We need to proceed with resolute pragmatism. Pragmatism is, in a sense, the opposite of idealism. Idealism is optimism. Pragmatism is pessimism. I am a killjoy.

   Pessimism dissolves the illusions of spectacle. It renders irrelevant the fear of an unknown. “Fuck it” is the pessimist's verse. But this doesn’t make her a nihilist. It makes her better prepared to survive the collapse. The pessimist will have no qualms with the end of civilization. It’s pragmatic to accept reality and start thinking of how to make do, how to salvage the best parts of our culture. We need to think about what skills we need to survive. We need to rediscover the art of food production and preservation. We need to redevelop a spiritual relationship with the land and with each other.

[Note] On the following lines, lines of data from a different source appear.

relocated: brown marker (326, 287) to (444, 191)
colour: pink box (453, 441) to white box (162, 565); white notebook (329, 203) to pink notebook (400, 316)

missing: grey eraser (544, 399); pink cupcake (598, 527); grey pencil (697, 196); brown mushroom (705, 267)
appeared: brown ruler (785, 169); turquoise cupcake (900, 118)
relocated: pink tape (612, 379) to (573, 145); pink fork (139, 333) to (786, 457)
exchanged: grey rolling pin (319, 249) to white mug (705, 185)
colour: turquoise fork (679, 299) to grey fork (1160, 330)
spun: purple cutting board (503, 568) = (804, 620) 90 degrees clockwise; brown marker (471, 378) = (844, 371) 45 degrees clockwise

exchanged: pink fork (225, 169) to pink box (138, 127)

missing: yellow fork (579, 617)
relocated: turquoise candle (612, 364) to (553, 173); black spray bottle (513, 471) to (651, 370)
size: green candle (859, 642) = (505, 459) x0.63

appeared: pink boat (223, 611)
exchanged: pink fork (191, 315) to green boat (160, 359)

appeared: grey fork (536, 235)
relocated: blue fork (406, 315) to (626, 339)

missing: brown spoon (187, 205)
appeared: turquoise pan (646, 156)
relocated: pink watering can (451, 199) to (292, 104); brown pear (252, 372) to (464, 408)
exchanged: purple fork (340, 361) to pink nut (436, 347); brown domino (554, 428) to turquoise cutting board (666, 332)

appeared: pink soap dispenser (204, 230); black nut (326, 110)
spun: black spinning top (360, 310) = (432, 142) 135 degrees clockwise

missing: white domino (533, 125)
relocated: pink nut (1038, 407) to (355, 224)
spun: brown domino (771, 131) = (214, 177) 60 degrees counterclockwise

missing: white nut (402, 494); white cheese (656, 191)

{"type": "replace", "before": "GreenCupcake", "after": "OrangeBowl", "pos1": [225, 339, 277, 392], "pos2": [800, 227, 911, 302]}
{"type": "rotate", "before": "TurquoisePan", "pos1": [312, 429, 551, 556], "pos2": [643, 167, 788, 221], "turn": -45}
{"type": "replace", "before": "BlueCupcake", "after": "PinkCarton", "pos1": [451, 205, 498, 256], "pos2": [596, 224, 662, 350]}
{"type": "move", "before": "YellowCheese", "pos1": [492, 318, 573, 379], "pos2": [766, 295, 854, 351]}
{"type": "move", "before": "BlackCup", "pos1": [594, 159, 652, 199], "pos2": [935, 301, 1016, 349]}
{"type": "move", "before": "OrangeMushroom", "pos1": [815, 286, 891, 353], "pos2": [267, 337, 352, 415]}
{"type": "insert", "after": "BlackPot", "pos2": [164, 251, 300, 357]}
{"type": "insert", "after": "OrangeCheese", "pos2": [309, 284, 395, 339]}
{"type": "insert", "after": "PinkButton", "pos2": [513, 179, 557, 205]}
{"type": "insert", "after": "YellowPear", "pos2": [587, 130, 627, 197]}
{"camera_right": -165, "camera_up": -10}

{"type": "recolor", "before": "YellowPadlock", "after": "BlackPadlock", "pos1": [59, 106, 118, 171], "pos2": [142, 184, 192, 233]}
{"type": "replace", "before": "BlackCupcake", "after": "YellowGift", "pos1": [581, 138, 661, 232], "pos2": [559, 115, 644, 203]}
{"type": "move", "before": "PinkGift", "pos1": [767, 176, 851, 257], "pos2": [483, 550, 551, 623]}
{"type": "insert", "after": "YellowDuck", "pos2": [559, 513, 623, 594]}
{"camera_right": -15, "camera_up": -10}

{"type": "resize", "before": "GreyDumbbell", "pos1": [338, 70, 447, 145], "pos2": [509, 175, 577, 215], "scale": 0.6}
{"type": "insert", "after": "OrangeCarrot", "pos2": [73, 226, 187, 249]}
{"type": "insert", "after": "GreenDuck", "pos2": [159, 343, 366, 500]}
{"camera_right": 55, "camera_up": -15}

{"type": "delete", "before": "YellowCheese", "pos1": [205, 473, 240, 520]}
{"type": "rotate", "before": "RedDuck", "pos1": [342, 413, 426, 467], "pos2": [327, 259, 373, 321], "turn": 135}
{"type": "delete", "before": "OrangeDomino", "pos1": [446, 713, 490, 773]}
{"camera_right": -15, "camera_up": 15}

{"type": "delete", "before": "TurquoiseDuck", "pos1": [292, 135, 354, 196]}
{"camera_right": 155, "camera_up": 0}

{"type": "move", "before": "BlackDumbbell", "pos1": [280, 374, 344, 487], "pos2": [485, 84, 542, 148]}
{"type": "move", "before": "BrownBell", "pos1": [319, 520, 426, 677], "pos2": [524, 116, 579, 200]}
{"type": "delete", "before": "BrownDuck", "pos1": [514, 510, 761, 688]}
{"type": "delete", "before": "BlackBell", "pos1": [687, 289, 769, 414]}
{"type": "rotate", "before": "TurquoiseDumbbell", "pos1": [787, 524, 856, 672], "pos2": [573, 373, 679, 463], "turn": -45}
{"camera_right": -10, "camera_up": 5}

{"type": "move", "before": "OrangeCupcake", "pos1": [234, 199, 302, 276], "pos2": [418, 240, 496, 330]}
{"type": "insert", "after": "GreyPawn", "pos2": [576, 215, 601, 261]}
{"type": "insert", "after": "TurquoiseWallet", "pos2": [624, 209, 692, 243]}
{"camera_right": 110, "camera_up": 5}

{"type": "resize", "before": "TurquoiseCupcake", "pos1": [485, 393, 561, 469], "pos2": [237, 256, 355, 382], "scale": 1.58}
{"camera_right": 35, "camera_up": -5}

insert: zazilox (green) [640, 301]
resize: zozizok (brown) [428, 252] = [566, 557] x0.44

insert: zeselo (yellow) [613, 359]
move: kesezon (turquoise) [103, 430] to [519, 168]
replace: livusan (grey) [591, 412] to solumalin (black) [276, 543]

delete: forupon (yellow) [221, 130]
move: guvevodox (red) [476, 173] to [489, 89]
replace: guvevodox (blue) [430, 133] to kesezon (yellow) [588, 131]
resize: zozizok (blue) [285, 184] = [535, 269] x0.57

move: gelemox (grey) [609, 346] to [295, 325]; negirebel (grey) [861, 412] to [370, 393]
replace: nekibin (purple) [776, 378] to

   If a pessimist can share one sliver of hopeful ideal, may it be that our environmental crises do not prevent our adaptation to collapse. If they do, it would be ironically fitting to be the victims of our own genius, responsible for our own extinction. Our civilization is past its peak. So, we face a difficult choice. We can prepare for the collapse with pragmatism, accepting that we must abandon all vestiges of comfort. Or we can ignore the warning signs, desperately gripping the illusion of perpetual progress. Perhaps to aid the decision, we should consider that the longer we hold on to our dying civilization, the greater probability epic violence accompanies the transition.

   Resolving our crises is not about throwing money and mass support behind some futile solution on a drafter's table. Resolving our crises is about managing collapse in a way that preserves that which is worthwhile and fulfilling, while simultaneously undermining any attempt for our systems of injustice to be a thistle in next year's seed.